The cross-party Standards Committee found the PM had made an ‘accurate and complete’ declaration about the holiday in December 2019, saying it was a donation from Carphone Warehouse founder David Ross even though the couple did not stay in his villa.

The committee – chaired by Labour MP Chris Bryant – over-ruled Ms Stone after she concluded that Mr Johnson did breach the Code of Conduct for MPs during a 15-month wrangle after initially failing to provide a full explanation, slamming him for ‘not showing the accountability required of those in public life’.

The report also suggested that the premier himself did not know exactly how the jaunt was being funded until after he arrived on Mustique and realised he was not staying in Mr Ross’s own property. 
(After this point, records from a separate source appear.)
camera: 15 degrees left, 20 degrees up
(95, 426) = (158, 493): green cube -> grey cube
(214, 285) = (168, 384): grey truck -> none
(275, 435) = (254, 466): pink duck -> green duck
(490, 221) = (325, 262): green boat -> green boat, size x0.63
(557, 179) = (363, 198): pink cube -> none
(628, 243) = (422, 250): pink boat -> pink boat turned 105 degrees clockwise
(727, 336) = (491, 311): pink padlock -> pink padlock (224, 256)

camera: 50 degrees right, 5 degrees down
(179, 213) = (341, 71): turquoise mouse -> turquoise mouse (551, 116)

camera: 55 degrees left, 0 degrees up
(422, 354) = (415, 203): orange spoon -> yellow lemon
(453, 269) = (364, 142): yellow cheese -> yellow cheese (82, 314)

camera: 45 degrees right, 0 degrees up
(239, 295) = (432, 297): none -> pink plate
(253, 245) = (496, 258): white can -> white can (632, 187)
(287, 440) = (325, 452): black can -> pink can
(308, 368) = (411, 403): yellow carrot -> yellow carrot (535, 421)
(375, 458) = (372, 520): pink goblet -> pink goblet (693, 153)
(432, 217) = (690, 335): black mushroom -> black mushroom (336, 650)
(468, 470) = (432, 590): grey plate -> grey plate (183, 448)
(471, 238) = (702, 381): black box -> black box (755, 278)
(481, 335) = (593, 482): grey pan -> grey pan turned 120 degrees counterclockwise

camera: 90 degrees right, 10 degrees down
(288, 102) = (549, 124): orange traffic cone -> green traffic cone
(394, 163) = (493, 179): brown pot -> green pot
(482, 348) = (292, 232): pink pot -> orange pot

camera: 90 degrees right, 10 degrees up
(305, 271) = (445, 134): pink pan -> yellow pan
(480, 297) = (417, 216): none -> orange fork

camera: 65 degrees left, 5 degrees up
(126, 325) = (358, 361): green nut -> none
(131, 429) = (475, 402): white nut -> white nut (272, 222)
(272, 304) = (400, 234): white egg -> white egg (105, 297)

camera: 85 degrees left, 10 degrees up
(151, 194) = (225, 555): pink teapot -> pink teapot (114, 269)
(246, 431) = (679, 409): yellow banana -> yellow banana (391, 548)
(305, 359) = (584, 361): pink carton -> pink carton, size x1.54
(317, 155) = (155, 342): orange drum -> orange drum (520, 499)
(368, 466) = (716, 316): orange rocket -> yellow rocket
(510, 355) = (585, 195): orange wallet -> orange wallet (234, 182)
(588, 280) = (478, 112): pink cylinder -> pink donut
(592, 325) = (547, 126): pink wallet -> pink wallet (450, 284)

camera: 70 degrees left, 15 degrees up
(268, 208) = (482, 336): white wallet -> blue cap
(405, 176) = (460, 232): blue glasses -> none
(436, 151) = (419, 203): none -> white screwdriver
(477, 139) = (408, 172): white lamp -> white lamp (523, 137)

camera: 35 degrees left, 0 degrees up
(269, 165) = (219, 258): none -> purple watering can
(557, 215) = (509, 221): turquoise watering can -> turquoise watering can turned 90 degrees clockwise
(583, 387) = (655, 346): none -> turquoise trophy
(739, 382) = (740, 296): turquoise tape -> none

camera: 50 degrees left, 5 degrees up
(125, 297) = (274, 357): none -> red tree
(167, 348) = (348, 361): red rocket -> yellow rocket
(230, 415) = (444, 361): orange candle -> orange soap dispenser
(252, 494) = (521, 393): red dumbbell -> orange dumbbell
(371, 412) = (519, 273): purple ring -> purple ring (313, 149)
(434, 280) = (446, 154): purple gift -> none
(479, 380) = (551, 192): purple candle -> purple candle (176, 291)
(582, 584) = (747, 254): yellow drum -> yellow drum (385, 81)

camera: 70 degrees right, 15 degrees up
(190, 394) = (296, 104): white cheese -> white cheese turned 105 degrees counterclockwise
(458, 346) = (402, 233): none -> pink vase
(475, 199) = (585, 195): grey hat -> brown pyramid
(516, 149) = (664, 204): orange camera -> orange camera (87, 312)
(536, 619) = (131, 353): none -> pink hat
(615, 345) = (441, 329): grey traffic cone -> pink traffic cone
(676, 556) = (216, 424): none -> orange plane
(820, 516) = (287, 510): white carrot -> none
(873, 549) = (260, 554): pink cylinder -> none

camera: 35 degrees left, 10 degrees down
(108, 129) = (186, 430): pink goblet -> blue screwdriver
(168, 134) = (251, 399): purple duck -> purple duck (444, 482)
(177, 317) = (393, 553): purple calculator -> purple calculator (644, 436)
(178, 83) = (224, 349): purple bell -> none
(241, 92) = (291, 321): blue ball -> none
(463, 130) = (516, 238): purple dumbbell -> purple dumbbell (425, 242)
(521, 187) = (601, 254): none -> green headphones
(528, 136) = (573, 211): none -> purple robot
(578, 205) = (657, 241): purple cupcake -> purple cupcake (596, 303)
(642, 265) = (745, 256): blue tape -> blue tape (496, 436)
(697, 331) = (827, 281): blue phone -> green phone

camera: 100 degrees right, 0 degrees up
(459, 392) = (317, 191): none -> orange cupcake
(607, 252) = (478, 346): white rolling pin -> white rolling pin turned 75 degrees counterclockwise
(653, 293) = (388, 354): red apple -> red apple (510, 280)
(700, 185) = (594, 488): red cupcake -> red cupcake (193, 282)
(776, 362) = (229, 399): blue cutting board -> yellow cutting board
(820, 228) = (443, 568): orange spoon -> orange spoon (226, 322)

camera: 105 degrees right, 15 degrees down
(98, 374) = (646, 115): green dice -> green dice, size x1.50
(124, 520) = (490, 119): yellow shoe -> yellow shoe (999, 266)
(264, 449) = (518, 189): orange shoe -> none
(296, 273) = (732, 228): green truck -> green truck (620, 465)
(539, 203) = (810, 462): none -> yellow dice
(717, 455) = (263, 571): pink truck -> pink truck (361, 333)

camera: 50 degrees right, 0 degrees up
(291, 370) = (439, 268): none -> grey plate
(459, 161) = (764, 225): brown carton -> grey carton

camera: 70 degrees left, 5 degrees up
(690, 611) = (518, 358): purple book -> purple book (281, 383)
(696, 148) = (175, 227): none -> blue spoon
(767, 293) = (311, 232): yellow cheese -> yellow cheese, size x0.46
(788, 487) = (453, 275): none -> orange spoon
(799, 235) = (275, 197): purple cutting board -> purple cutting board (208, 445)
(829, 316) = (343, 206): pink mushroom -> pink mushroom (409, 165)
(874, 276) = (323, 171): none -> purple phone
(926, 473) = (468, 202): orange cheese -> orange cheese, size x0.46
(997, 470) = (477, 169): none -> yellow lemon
Meanwhile the Electoral Commission has handed over its initial findings on wallpapergate to Tory party chiefs who now have an opportunity to respond.

Tory donor Lord Brownlow paid an invoice to cover some of the costs for the works, effectively giving Mr Johnson a loan, before the PM eventually settled the bill himself. However, this was not declared until after the Mail published a string of exposes. Eco-friendly interior designer Lulu Lytle was hired to transform the flat with gold wallpaper costing as much as £840 a roll.

Lord Geidt, the ministerial standards adviser, earlier this year found Mr Johnson did not breach the ministerial code but acted ‘unwisely’ in allowing the refurbishment to go ahead without ‘more rigorous regard for how this would be funded’.

The Electoral Commission is carrying out a separate investigation into whether donations to the party were properly declared.

An inquiry by Miss Stone would be the third probe into the matter if she goes ahead. Labour’s deputy leader Angela Rayner requested in June that she investigate. Dominic Cummings, Mr Johnson’s former chief aide, yesterday claimed in a tweet that the Government’s bid to change the standards process to spare Mr Paterson from being punished was actually ‘a pre-emptive strike by [the] PM on [the] EC (Electoral Commission) and [Miss] Stone’.

But No 10 denied the planned overhaul had been designed to protect Mr Johnson’s own interests.

Tory Chief Whip Mark Spencer (R) is also under fire, with some Tories saying he should resign over the debacle concerning Owen Paterson

Meanwhile, a blame game is in full swing over who was responsible for the Owen Paterson standards meltdown – which culminated last night when Mr Paterson resigned from the Commons after the PM cut him loose.

His exit was made official this morning when he was appointed Steward and Bailiff of the Manor of Northstead – the traditional way for MPs to quit the House.

As well as a wave of anger about Mr Johnson’s lack of judgment, many Tories have been pointing the finger at chief whip Mark Spencer, saying he should have realised that the tactic would not ‘fly’. One MP told MailOnline that Mr Spencer had not done his job properly. 

‘If the PM was told about the extent of disatisfaction then he wouldn’t have pushed it,’ they said. ‘You could tell there was a problem because the whips were literally running around the Commons.’

The premier is said to be ‘p****d off’ that the crisis has distracted from the progress being made on climate change at the Cop26 conference in Glasgow. Senior MPs said he was also ‘livid’ about triumphalist interviews by Mr Paterson in which he claimed he would not change anything about his past behaviour. 

No10 has been forced to deny claims that his botched effort to overhaul the standards process had been a ‘pre-emptive’ strike on commissioner Kathryn Stone – with whom Mr Johnson has clashed repeatedly.

He is still under the threat of inquiry by the watchdog into the funding of his Downing Street flat refurbishment, with a decision due to be taken on whether to go ahead once a separate Electoral Commission investigation.

No10, however, was quick to reject suggestions that the case was linked to attempts to reform the rules over the last few days.